- Location: Cairo, Egypt
- Date: December 4, 2015
- Target: Employees of the club
- Attack type: Arson, Mass killing
- Weapons: Molotov cocktail
- Deaths: 17
- Injured: 6

= 2015 Cairo restaurant fire =

2015 fire in Agouza, Egypt

On December 4, 2015, a molotov cocktail was thrown into the El Sayad restaurant in Cairo, Egypt. The restaurant fire killed 17 people, and wounded six. The restaurant was also a nightclub and was located in the Agouza district of the city.

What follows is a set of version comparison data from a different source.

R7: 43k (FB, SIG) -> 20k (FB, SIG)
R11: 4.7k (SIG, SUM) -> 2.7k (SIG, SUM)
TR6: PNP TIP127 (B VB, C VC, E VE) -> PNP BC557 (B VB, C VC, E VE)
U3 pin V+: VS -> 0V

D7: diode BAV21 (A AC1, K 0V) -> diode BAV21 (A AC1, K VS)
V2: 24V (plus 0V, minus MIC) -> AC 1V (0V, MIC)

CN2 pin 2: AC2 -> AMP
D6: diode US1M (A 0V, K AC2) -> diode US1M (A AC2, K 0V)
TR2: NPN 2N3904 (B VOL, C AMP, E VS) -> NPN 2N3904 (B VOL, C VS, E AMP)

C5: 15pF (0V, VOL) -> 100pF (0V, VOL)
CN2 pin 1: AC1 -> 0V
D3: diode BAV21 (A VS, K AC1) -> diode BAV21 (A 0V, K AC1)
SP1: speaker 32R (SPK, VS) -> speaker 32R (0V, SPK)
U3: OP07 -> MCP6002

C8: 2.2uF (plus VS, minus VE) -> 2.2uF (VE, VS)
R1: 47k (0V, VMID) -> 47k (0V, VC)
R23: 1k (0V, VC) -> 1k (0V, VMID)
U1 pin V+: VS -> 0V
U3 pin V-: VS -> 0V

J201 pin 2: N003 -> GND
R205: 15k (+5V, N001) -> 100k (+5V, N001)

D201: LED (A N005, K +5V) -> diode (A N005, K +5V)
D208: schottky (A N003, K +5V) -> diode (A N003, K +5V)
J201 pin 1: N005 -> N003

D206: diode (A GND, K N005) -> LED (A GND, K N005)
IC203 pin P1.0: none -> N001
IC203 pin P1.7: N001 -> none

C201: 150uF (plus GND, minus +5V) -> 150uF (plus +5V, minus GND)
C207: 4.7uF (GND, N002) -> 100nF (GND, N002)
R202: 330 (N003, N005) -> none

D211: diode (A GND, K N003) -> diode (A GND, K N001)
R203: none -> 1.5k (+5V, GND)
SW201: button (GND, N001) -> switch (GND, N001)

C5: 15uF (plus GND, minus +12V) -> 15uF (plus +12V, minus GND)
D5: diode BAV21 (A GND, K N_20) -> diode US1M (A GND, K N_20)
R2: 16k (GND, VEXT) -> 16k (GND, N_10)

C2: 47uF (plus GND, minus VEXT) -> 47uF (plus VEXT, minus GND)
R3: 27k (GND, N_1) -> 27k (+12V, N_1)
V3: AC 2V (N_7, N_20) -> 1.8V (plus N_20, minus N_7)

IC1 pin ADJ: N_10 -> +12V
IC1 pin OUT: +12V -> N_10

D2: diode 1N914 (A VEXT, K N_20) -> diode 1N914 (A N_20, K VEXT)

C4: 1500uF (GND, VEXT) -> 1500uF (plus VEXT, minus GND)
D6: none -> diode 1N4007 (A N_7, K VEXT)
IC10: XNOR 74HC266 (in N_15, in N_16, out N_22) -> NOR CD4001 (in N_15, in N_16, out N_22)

The restaurant was located in a basement and had no fire exits.

==Investigation==

The prime perpetrators were two young men who were denied entry by the club's security personnel at the door on Thursday night. The duo with the aid of two others then came back at 6:00 a.m. on Friday to the restaurant & bar, named Al-Sayyad, with a Molotov cocktail. They picked a fight with door security and then threw the firebomb inside the club before fleeing the scene. All victims, 12 men and 5 women, were employees of the club. Investigations revealed that the emergency exit door was locked with chains, contributing to the high death toll. On 16 January 2016, Cairo prosecutors charged all four suspects with murder in relation to the arson attack.